When asked if they felt like the seeking was built into them, or was about them being drawn from outside, pretty much everyone said it was "both." Typed answers said things like:

  • I don't expect to get to the end of seeking
  • Its something that comes from Jesus and it feels like its inside of me. It might be a gift but all gifts have to be received...
  • Jesus and Validity. The outside force has just recently become apparent to me - Jesus. The inside force is a fierce need for validity, that I matter. 
  • But I'm not sure "seeker" is the best word.
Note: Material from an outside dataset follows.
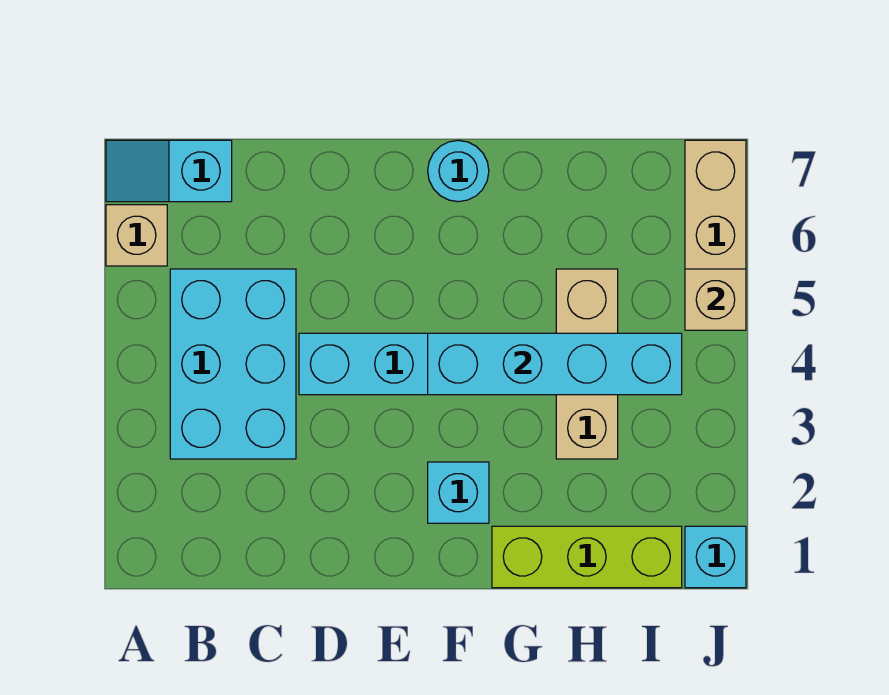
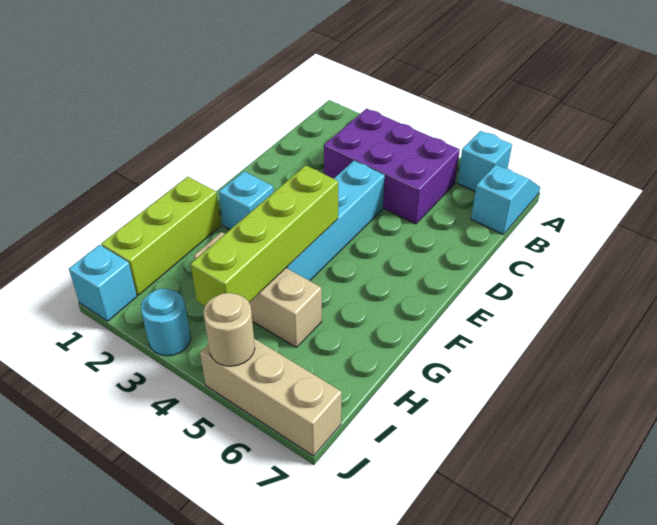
tan brick A6 level 1 -> cyan brick A6 level 1
cyan brick B3:C5 level 1 -> purple brick B3:C5 level 1
cyan brick F4:I4 level 2 -> lime brick F4:I4 level 2
cyan round brick F7 level 1 -> cyan round brick J3 level 1
tan brick J5 level 2 -> tan round brick J5 level 2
I'm Christian and churchless, but I'm not missing anything I'm looking for anymore. 
When asked if a relationship with Christ would invariably make someone a seeker, and perhaps make them dissatisfied with the church experience, only one said "no."  The vast majority said a definite "Yes.  Invariably."  Typed answers, on the other hand, said things like:
  • if they can get deep down into what's going on inside, I think we are all hungry, but may not realize it
  • Yes but don't mistake an outward appearance of having a relationship with Christ for an actual one.
  • I haven't found ANYONE who has a real relationship with Christ. (myself included). This makes me a seeker. I hope that seeking for that relationship never stops, even when I get it.

1 comment:

Bethany said...

good to read. "If we need support, the bible is all the spiritual bra we need" hah! love it.